Britain’s economy has shown signs of starting 2024 on a stronger footing, with monthly GDP growth of 0.2 per cent in January, and unofficial surveys suggesting growth continued in February and March.

Tax cuts announced by finance minister Jeremy Hunt and expectations of interest-rate cuts are likely to help the economy in 2024.

However, Britain remains one of the slowest countries to recover from the effects of the COVID-19 pandemic. At the end of last year, its economy was just 1 per cent bigger than in late 2019, with only Germany faring worse among Group of Seven nations.

The economy grew just 0.1 per cent in all of 2023, its weakest performance since 2009, excluding the peak-pandemic year of 2020.

GDP per person, which has not grown since early 2022, fell by 0.6 per cent in the fourth quarter and 0.7 per cent across 2023.

Sterling was little changed against the dollar and the euro after the data release.

The Bank of England (BOE) has said inflation is moving toward the point where it can start cutting rates. It expects the economy to grow by just 0.25 per cent this year, although official budget forecasters expect a 0.8-per-cent expansion.

BOE policy maker Jonathan Haskel said in an interview reported in Thursday’s Financial Times that rate cuts were “a long way off,” despite dropping his advocacy of a rise at last week’s meeting.
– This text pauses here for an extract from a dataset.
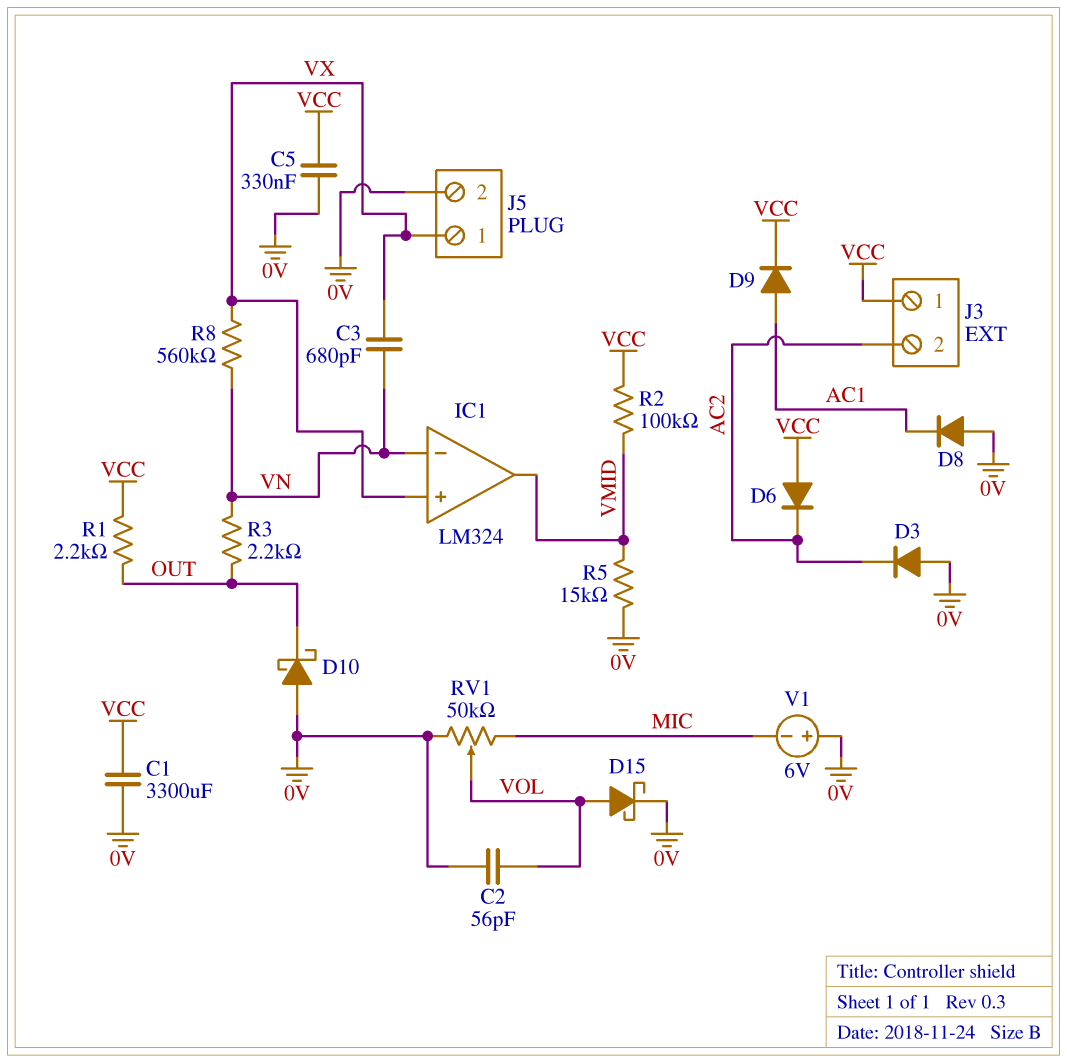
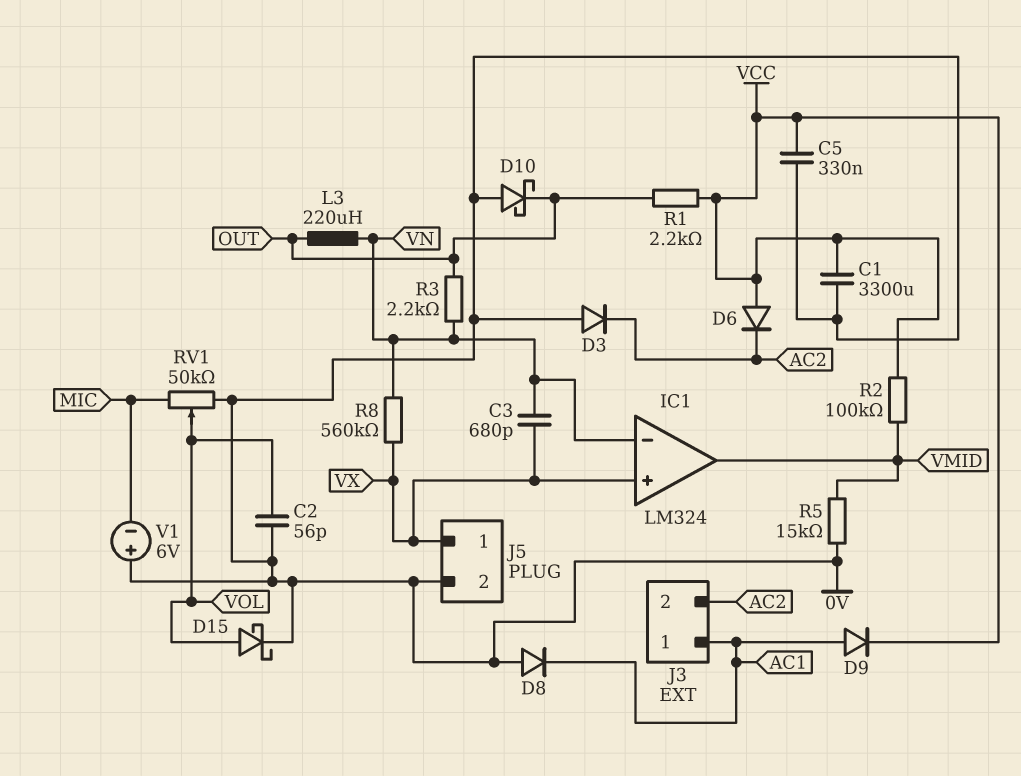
J3 pin 1: VCC -> AC1
L3: none -> 220uH (OUT, VN)

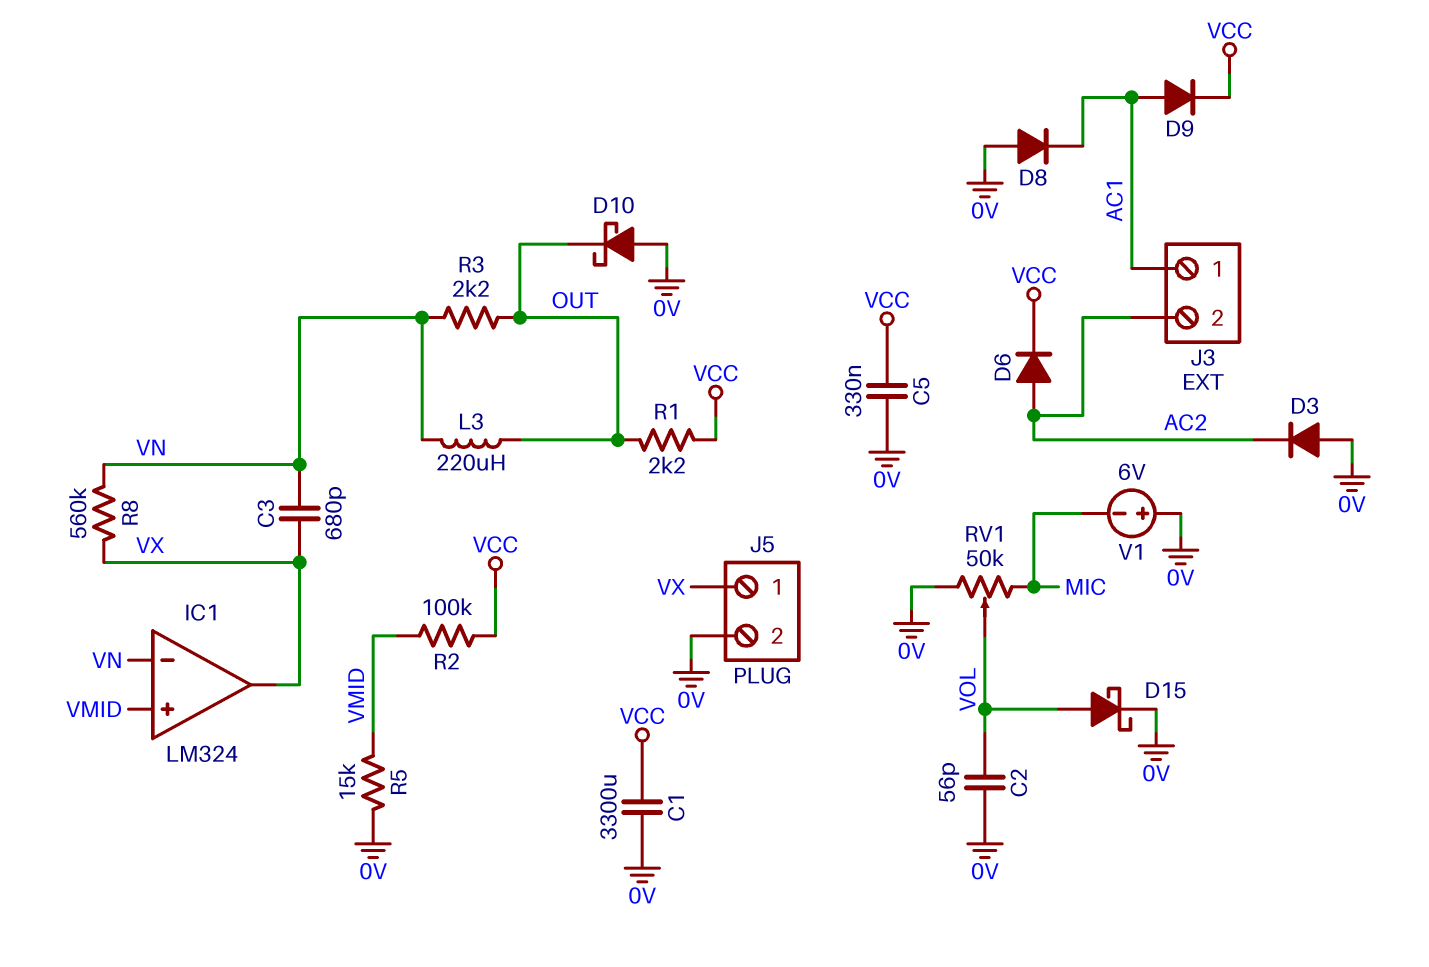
D6: diode (A VCC, K AC2) -> diode (A AC2, K VCC)
IC1 pin in+: VX -> VMID
IC1 pin out: VMID -> VX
Thursday’s figures from the ONS also showed 0.7 per cent growth in households’ real disposable income, flat in the previous quarter.

Thomas Pugh, an economist at consulting firm RSM, said the increase could prompt consumers to increase their spending and support the economy.

“Consumer confidence has been improving gradually over the last year … as the impact of rising real wages filters through into people’s pockets, even though consumers remain cautious overall,” Mr. Pugh said.

Britain’s current account deficit totalled £21.18-billion ($36.21-billion) in the fourth quarter, slightly narrower than a forecast of £21.4-billion ($36.6-billion) shortfall in a Reuters poll of economists, and equivalent to 3.1 per cent of GDP, up from 2.7 per cent in the third quarter.

The underlying current account deficit, which strips out volatile trade in precious metals, expanded to 3.9 per cent of GDP.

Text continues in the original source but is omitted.